Durante el primer capítulo titulado De vocación, novelista. ¿Son los escritores seres generosos?, Murakami da vueltas sobre el asunto de esa disposición que se tiene o no se tiene para quedarse dando pelea en el que llama “el ring de los escritores”. Habla sobre el largo proceso que puede implicar el encontrar las palabras justas para expresar lo que se quiere decir. Sobre que “una idea o mensaje puede llegar a tardar medio año hasta tomar la forma de una novela” porque la narración “es un vehículo que se desplaza poco a poco”. Sobre que los escritores “son seres necesitados de algo innecesario. Sin embargo, en ese punto indirecto o innecesario existe una verdad por muy irreal que pueda parecer”.
En este punto, detengo la lectura del libro para releer una de las acepciones del diccionario que más me gusta de la palabra paciencia y que hace sólo unos días anoté en mi cuaderno: “facultad de saber esperar cuando algo se desea mucho.” Y supongo que esa necesidad irrelevante que tenemos quienes escribimos; ese tiempo invertido en algo que nadie espera; esa búsqueda por momentos ciega pero nunca sorda a aquello que se nos está diciendo por dentro, es algo que se desea con el fervor suficiente como para estar dispuestas y dispuestos a desarrollar la facultad necesaria de esperar.
Olvidemos la imagen de la quietud y los brazos cruzados.
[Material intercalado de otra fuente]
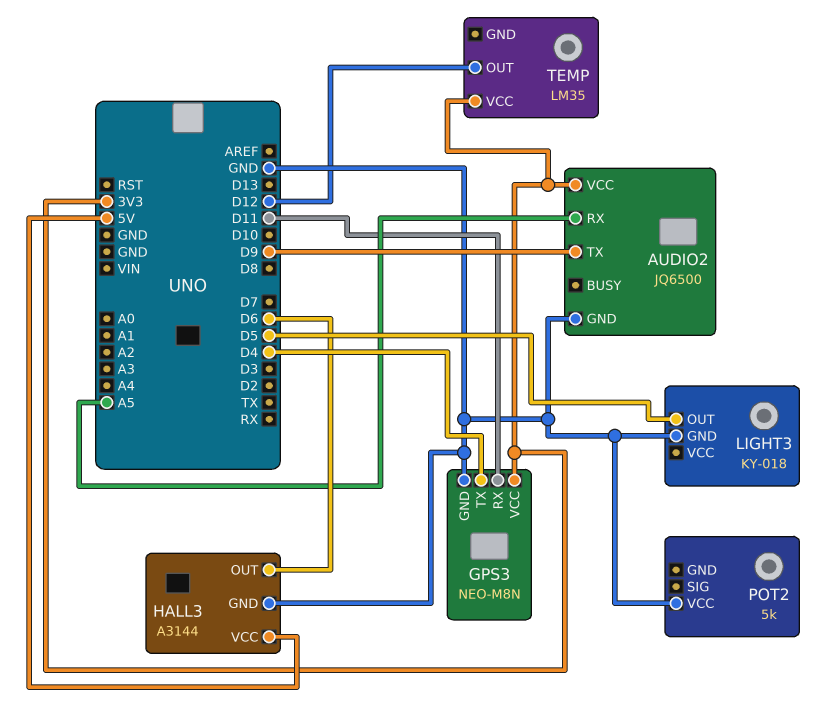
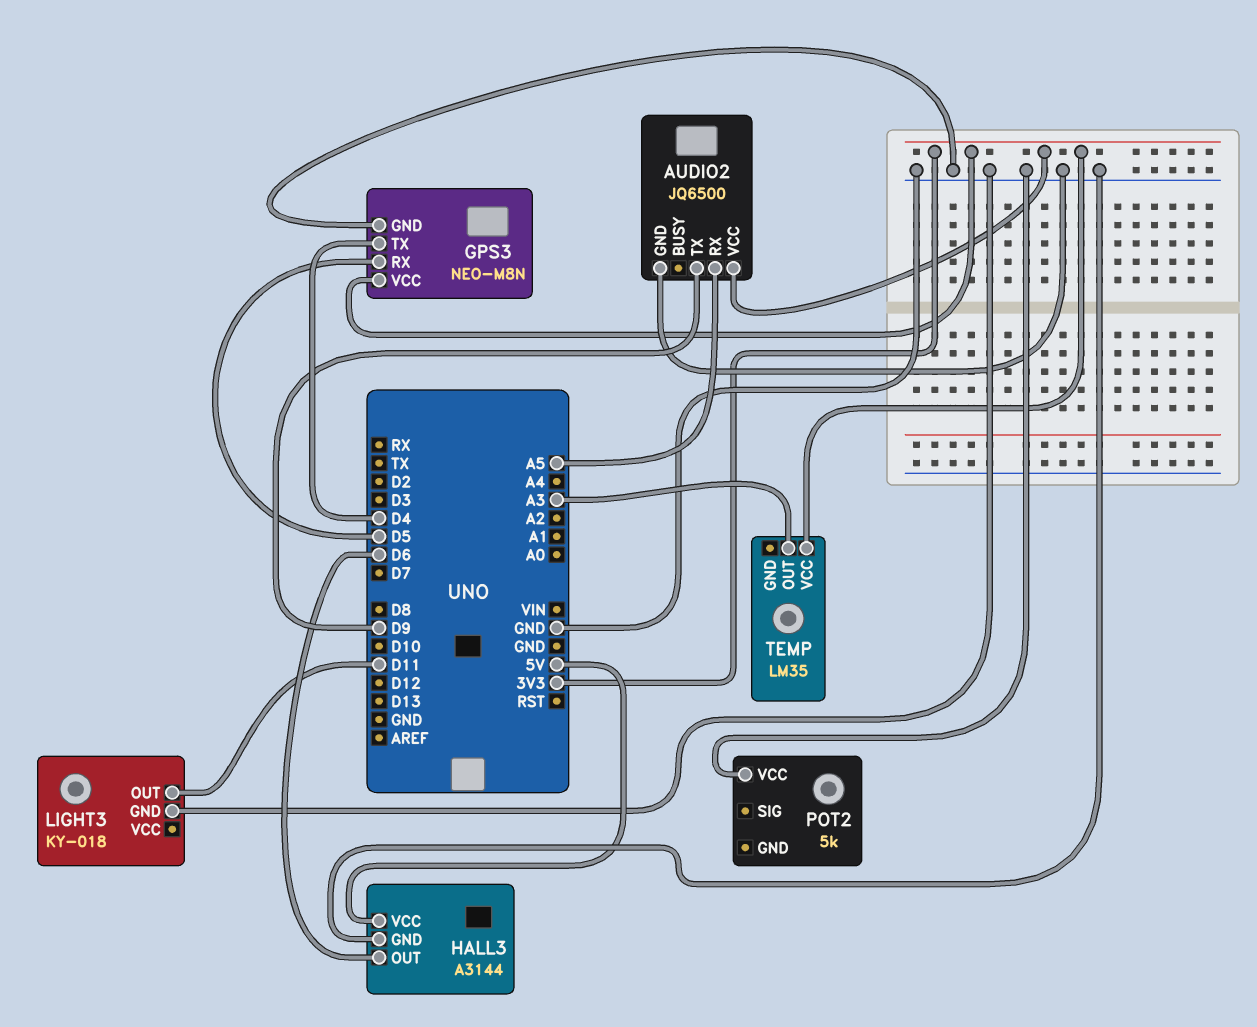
GPS3 pin RX: D11 -> D5
LIGHT3 pin OUT: D5 -> D11
TEMP pin OUT: D12 -> A3

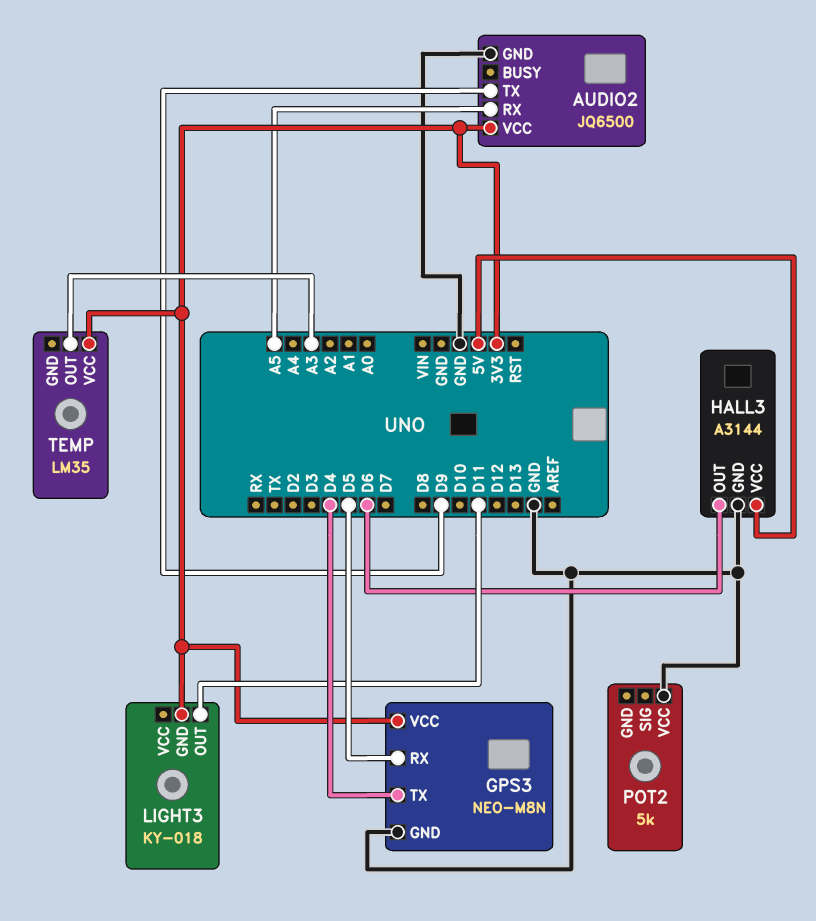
LIGHT3 pin GND: GND -> 3V3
Olvidemos, incluso, la del reloj. Sobre todo esa. Sí, existen las fechas límite, los calendarios de concursos, los horarios y los plazos. Existen las categorías por las que se establece, por ejemplo, cuándo se es joven promesa, escritor novel o escritora consagrada. Pero en nuestra vida diaria, en el escritorio de cada quien, si ese deseo de esa verdad innecesaria pero real persiste, necesariamente nos tenemos que olvidar de todas esas imágenes y aprender todo lo que no se nos enseñó sobre la paciencia.
Yo les cuento, por ejemplo, que hay otras acepciones bien interesantes de la palabra: “resalte inferior de una silla de coro, de modo que, levantando aquel, pueda servir de apoyo a quien esté de pie”, o la de “bollo redondo y muy pequeño hecho con harina, huevo, almendra y azúcar cocido al horno”. Las dos me parecen muy interesantes para cambiarnos la visión acerca de la paciencia. La primera, para darnos cuenta de que contar con ella es un gran apoyo para los momentos en los que nos cuesta sostenernos de pie, en que necesitamos descansar la postura pero sin bajar la guardia; la segunda, para pensarla como algo dulce en sí misma, porque mientras se espera, cuando no se desespera, se puede una encontrar con la sorpresa de lo inesperado, que es material mucho más rico sobre el que escribir.
Tras todas sus vueltas sobre el asunto, Murakami concluye en el capítulo que “escribir novelas responde a una especie de mandato interior que te impulsa a hacerlo. Es pura perseverancia y resistencia, apoyadas en un prolongado trabajo en solitario. Me atrevo a decir que son las cualidades y requisitos fundamentales de todo escritor profesional.”
Y yo no me atrevo a agregar nada más.